Günümüzde iyilik de gösteriş unsuru olarak kullanılan bir kavram haline gelmiştir. Topluma mal olmuş bireylerin örnek teşkil etmek için iyi davranışlarını sergilemeleri normal olsa da bireysele indiğim zaman "İyilik yaptım bana böyle davrandı. Nankör!" gibi söylemler karşısında hayrete düştüğümü dile getirmeliyim. Karşılık beklentisi içinde yapılan iyilik, iyilik midir? İyilik söylenebilecek bir şey midir? İyilik yapıyorsan "denize at" demiş atalarımız işte asıl iyilik dillendirilmeden yapılandır. Birine verdiğin maddi/mali destek mi? yoksa ihtiyaç halinde ki kişiye kendi başına, kendi ayaklarının üstünde durmasını sağlamak mıdır iyilik?!
Bazı insanların ihtiyaç sahiplerine yıllarca, maddi/mali destek sağlayarak, o insanı kendine muhtaç etme durumu iyilik midir? yoksa iyilik yaptığını düşünen kişi, ihtiyaç sahiplerinin gözünde kendini ilahlaştırılarak egosunu mu tatmin etmektedir. Çok ince bir çizgide yürüğümün farkındayım.Tabi ki iyiliğin bir ölçütü, ölçü birimi yoktur.
Birçok psikolog, bireyin iyilik yapmasını toplumda değer görme isteği olarak nitelendirmiştir. Ne kadar üzücü bir durum. Ve maalesef evet beynimiz, duygularımız o kadar garip işliyor ki kimi zaman bilinçsizce iyilik, karşılık beklentisi içinde yapılan eylemlere dönüşü veriyor.
Bazen ütopik (gerçekleşmesi neredeyse olanaksız düşünce) hayallere dalıyorum. Öyle bir toplum, öyle bireyler düşünüyorum ki kötü addedilecek hiç bir olgunun barınmadığı. İhtiyaçtan fazlasını talep etmeyen, fazla olanı, olmayan ile karşılıksız paylaşan. Hırslardan, kinden, öfkeden, bencillikten, ötekileştirmeden arınmış bir toplum. Herkesin saygı çerçevesinde iletişimde olduğu manevi yönden gelişmiş bir toplum, insanlık. Bütünsel olarak bu değişimin yaşanması için de bireyin kendini
keşfetme yolculuğuna daha çok çıkmasını umut ediyorum.

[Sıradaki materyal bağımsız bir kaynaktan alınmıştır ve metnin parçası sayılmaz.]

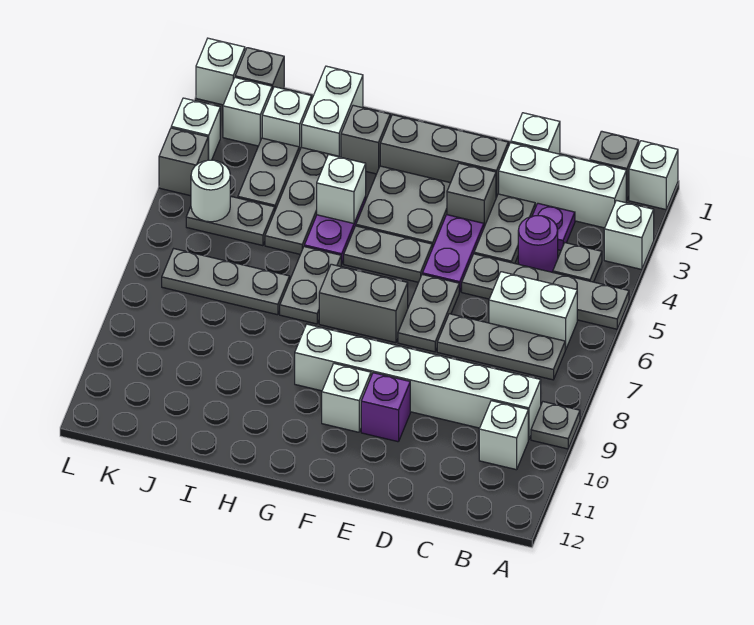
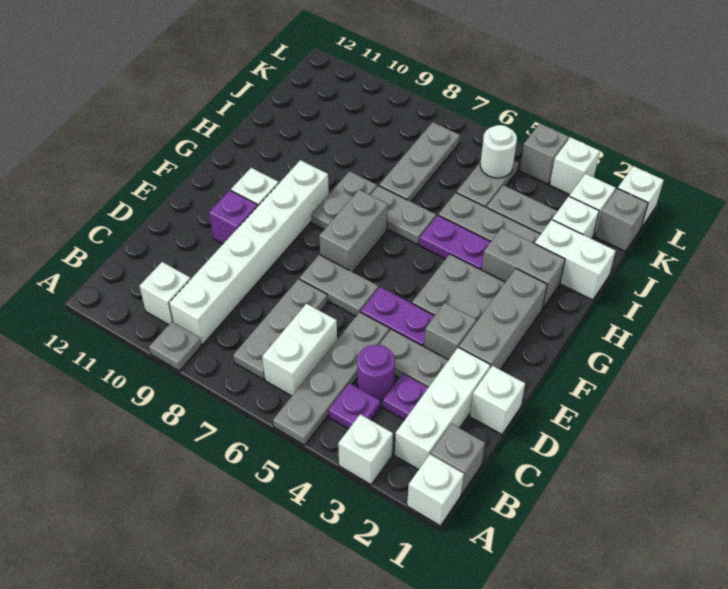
grey plate B4 level 1 -> purple plate B4 level 1
grey plate F5:G5 level 1 -> grey plate G8:H8 level 1
grey brick H2 level 1 -> grey brick H2:H3 level 1
white brick H4 level 2 -> none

İçinde ki kötüyü bil, tanı ki sana aydınlığın ne kadar ulvi bir kaynak olduğunu göstersin. Tıpkı bir çocuk ile konuştuğun gibi şefkatle konuş onunla, iyiliğin de kötülük kadar bulaşıcı olduğunu anlasın. Aydınlığın karanlıktan daha güzel olduğunu göster. Işığınla parla parla ki yollar aydınlansın.